Social connection may be particularly important under stress because stress naturally leads to a sense of vulnerability and loss of control. A study by Benjamin Converse and colleagues at the University of Virginia found that feeling out of control (through a reminder of one’s mortality) leads to greater generosity and helpfulness while research at Stanford University by Aneeta Rattan and Krishna Savani showed that the opposite is true when we are primed with feelings of self-determination and control. Think back to a time when you felt out of control, for example during a romantic break-up, when you had an empty bank account, or lost a job. Chances are your feeling of vulnerability and feelings of lack of control may have made you seek the comfort of others in some way. Brene Brown, Professor at the University of Houston Graduate College of Social Work and expert in the field of social connection, explains that vulnerability is a core ingredient of social bonding.

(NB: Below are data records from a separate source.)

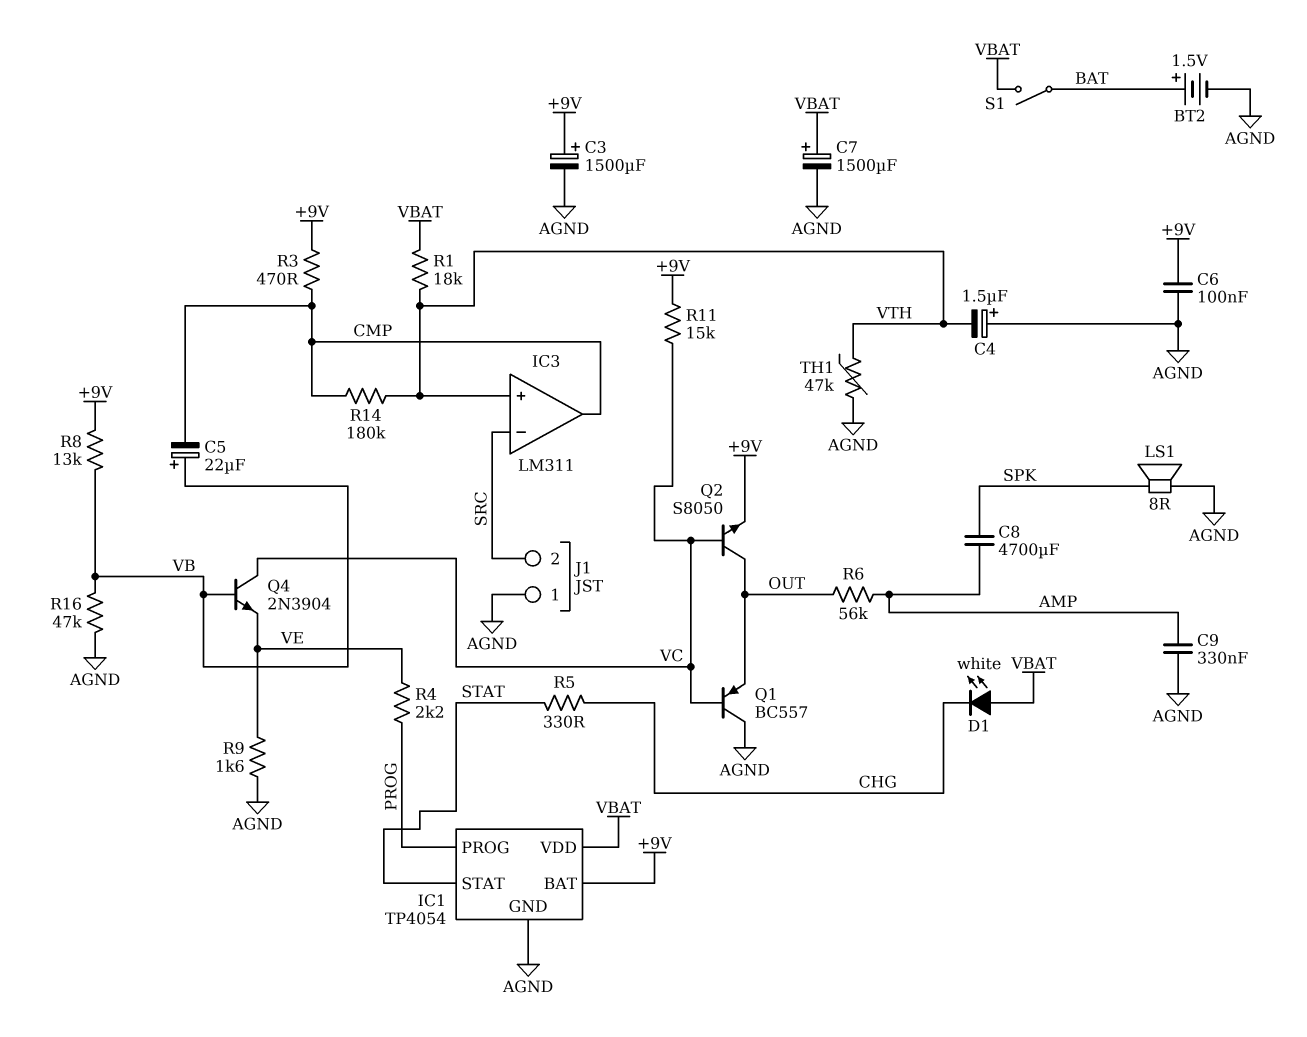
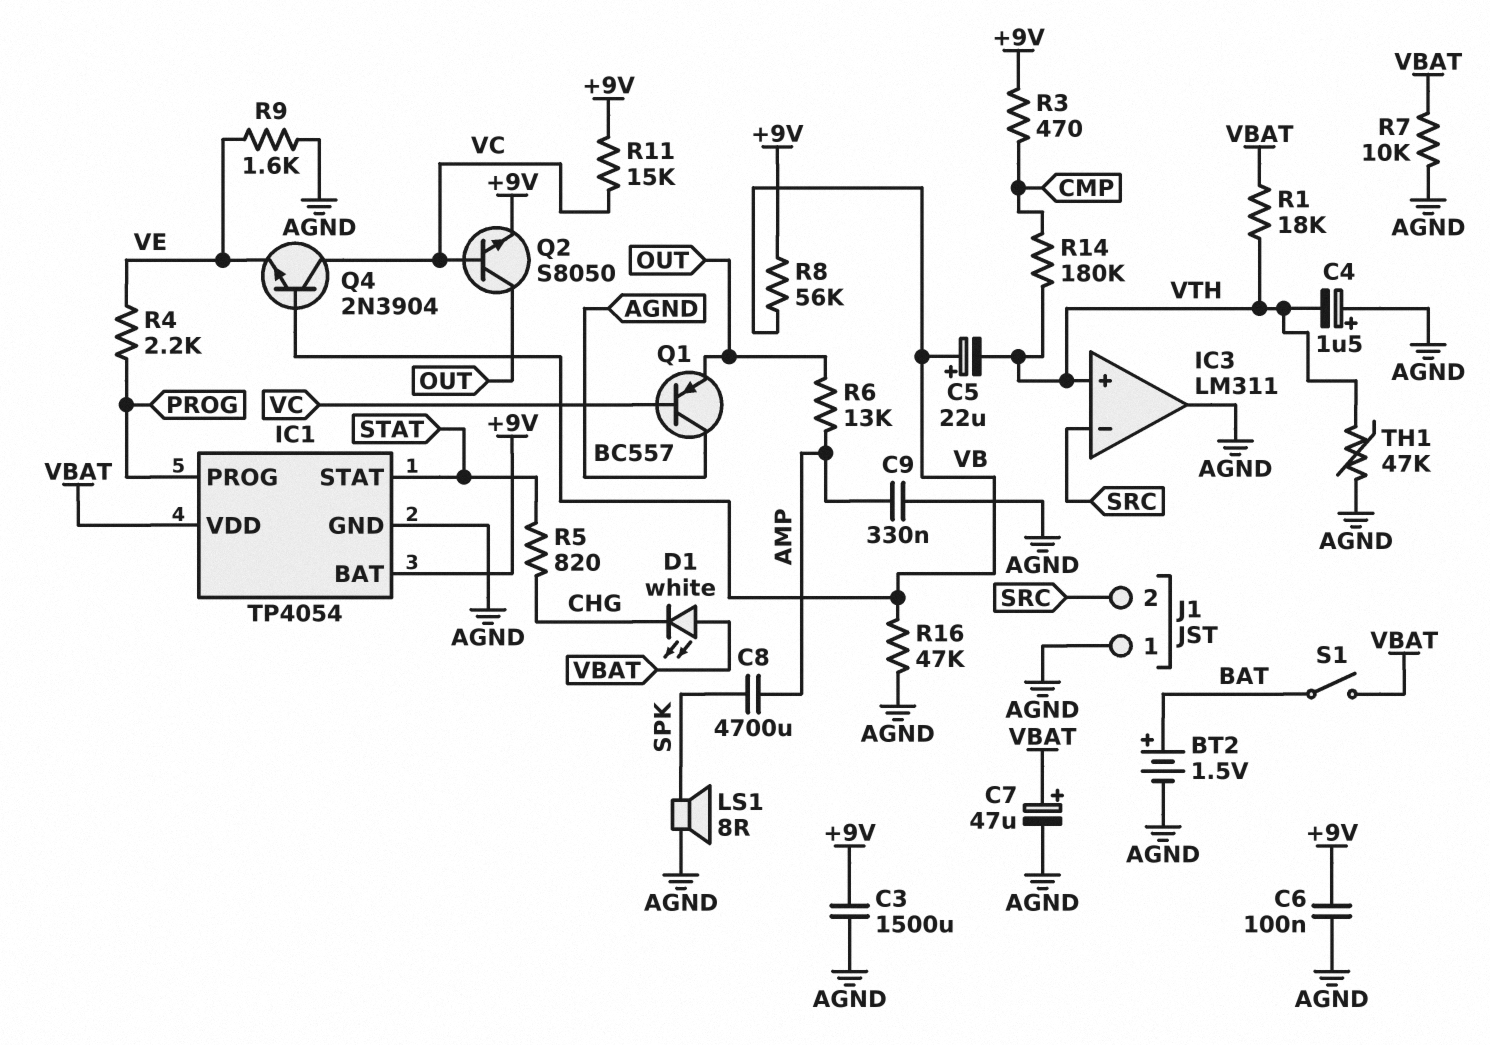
C3: 1500uF (plus +9V, minus AGND) -> 1500uF (+9V, AGND)
C5: 22uF (plus VB, minus CMP) -> 22uF (plus VB, minus VTH)
C7: 1500uF (plus VBAT, minus AGND) -> 47uF (plus VBAT, minus AGND)
IC3 pin out: CMP -> AGND
R5: 330 (CHG, STAT) -> 820 (CHG, STAT)
R6: 56k (AMP, OUT) -> 13k (AMP, OUT)
R7: none -> 10k (AGND, VBAT)
R8: 13k (+9V, VB) -> 56k (+9V, VB)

War is one of the greatest stresses anyone could ever encounter yet it also often leads to deep human friendships and incredible acts of heroism and sacrifice for one other. In my research with returning veterans, I have often heard them speak of the tight bond that occurs between servicemembers on the battlefield — one of the most stressful situations that exists. Countless soldiers have perished running into a line of fire to save an injured brother-in-arms. Some believe that it these experiences of profound human bonding that, despite the acute anguishes of war, makes some veterans long to return to war.

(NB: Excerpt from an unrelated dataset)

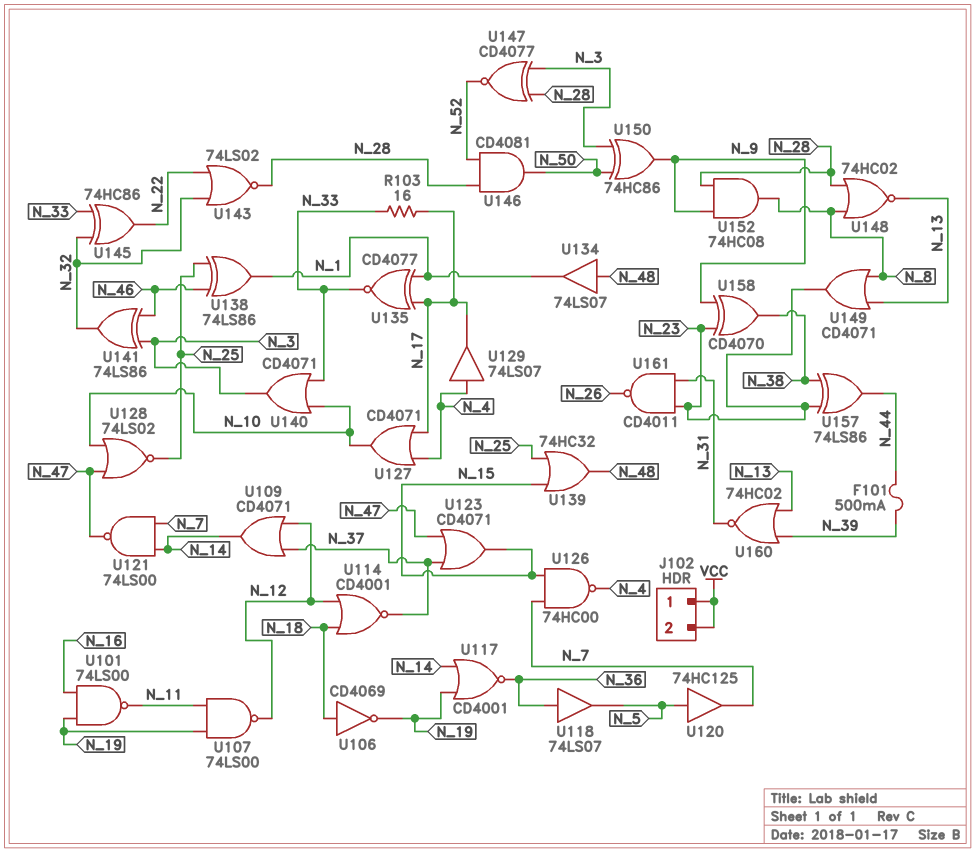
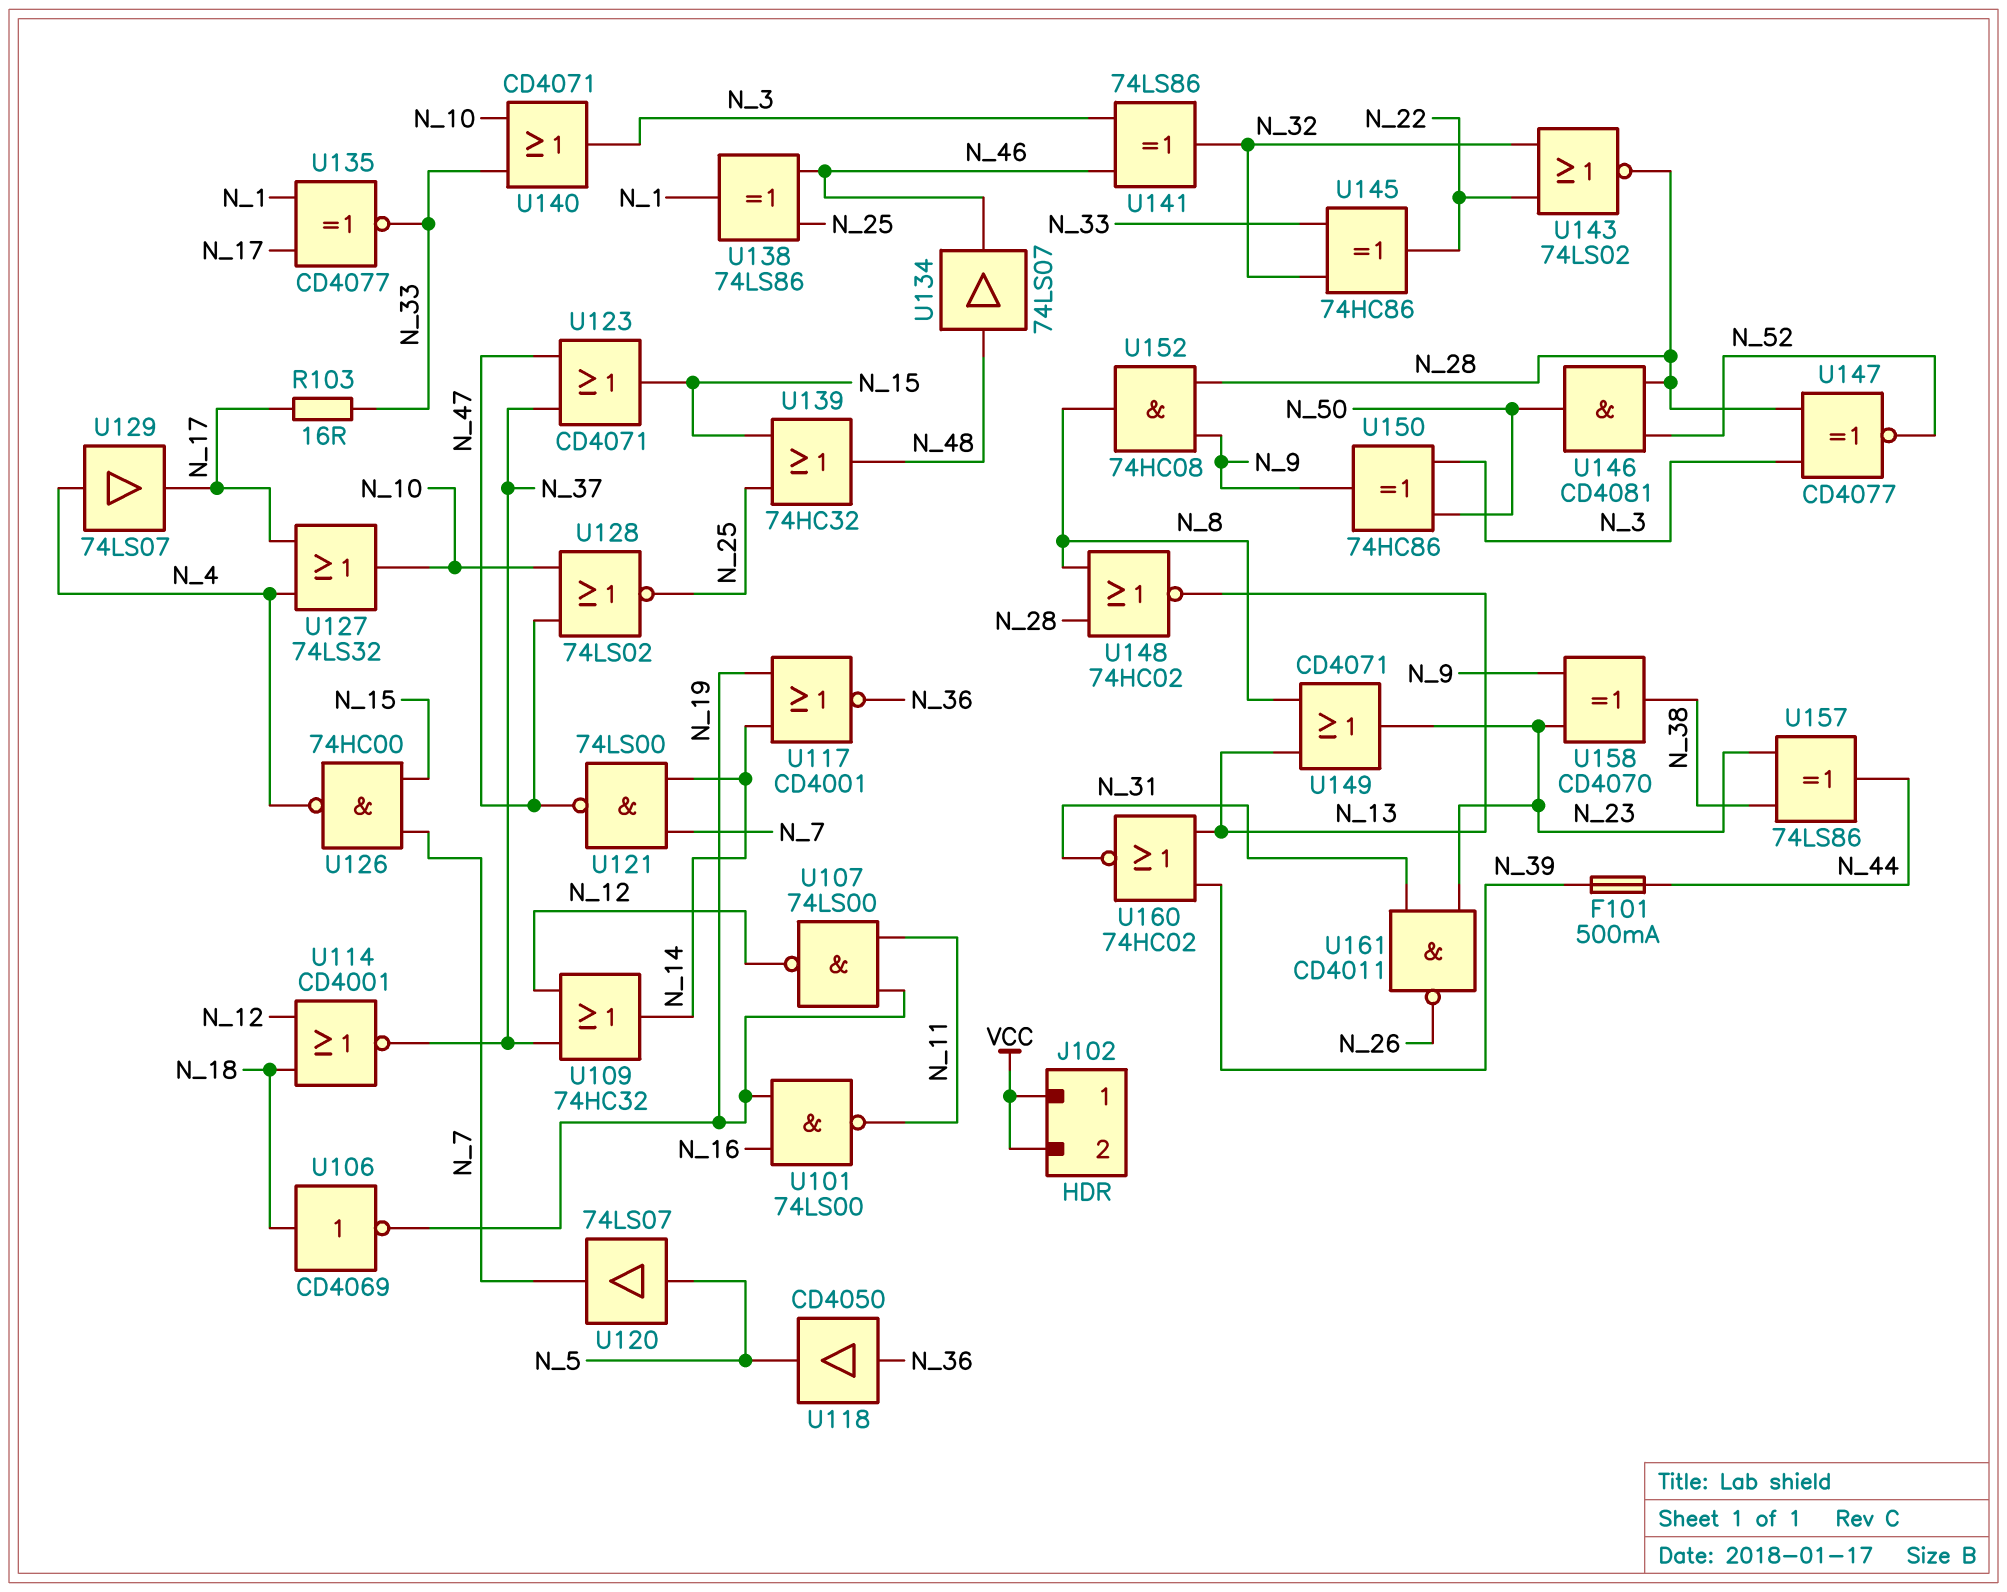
U109: OR CD4071 (in N_12, in N_37, out N_14) -> OR 74HC32 (in N_12, in N_37, out N_14)
U118: buffer 74LS07 (in N_36, out N_5) -> buffer CD4050 (in N_36, out N_5)
U120: buffer 74HC125 (in N_5, out N_7) -> buffer 74LS07 (in N_5, out N_7)
U127: OR CD4071 (in N_4, in N_17, out N_10) -> OR 74LS32 (in N_4, in N_17, out N_10)
U134: buffer 74LS07 (in N_48, out N_1) -> buffer 74LS07 (in N_48, out N_46)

If stress leads to bonding, why then do we sometimes experience stress as making us cranky? The cause may be explained by a difference between acute and chronic stress. We know from research by Robert Sapolsky that acute stress prepares the body for resistance (physiological readiness, increased immune response, and heightened awareness) but that chronic stress slowly beats down the body. It may be that “acute” stress, i.e. a one-time stressful experience may lead to social bonding, as shown in the study, but that “chronic” stress, i.e. repeated exposure to stress over a long period, might wear us out. More research is needed to thoroughly examine the impact of chronic stress on social behavior.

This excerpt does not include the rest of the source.